Dataset entries:

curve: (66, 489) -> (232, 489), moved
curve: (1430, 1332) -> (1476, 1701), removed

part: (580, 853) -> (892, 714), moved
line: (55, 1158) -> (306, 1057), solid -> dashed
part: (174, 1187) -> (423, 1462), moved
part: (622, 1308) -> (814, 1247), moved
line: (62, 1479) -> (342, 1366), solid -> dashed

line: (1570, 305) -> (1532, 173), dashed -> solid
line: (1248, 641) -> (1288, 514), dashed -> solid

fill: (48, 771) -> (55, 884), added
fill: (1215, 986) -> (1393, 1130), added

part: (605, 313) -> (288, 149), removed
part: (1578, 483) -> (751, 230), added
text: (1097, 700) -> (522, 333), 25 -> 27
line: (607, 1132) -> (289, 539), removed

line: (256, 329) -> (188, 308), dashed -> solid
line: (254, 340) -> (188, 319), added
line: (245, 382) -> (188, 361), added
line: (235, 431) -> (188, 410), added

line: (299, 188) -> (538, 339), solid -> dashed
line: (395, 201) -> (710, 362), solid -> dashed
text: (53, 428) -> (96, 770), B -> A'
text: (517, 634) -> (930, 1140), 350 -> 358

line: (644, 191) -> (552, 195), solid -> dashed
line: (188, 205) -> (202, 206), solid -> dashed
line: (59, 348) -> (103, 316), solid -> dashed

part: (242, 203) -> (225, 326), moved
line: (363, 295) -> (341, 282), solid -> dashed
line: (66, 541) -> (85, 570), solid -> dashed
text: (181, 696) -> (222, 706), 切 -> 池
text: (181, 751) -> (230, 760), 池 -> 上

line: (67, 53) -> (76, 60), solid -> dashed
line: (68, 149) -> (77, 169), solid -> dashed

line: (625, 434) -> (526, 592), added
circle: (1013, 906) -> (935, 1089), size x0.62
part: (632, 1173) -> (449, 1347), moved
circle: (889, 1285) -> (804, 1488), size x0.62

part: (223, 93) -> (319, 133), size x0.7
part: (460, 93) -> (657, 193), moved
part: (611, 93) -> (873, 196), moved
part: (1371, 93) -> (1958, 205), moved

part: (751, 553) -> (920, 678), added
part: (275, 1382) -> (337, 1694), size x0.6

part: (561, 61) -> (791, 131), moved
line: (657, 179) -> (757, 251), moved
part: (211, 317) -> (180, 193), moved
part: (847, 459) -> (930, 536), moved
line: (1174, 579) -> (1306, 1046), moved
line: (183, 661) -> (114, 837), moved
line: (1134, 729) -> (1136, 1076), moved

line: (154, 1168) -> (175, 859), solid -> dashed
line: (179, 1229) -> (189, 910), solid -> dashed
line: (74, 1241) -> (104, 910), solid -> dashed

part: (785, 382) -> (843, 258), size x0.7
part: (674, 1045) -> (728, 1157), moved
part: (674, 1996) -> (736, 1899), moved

Directions for this task: Repeat only the tail of the entries, exactly: the line containing "part: (847, 459) -> (930, 536), moved" and every line after it, to the end.

Task result:
part: (847, 459) -> (930, 536), moved
line: (1174, 579) -> (1306, 1046), moved
line: (183, 661) -> (114, 837), moved
line: (1134, 729) -> (1136, 1076), moved

line: (154, 1168) -> (175, 859), solid -> dashed
line: (179, 1229) -> (189, 910), solid -> dashed
line: (74, 1241) -> (104, 910), solid -> dashed

part: (785, 382) -> (843, 258), size x0.7
part: (674, 1045) -> (728, 1157), moved
part: (674, 1996) -> (736, 1899), moved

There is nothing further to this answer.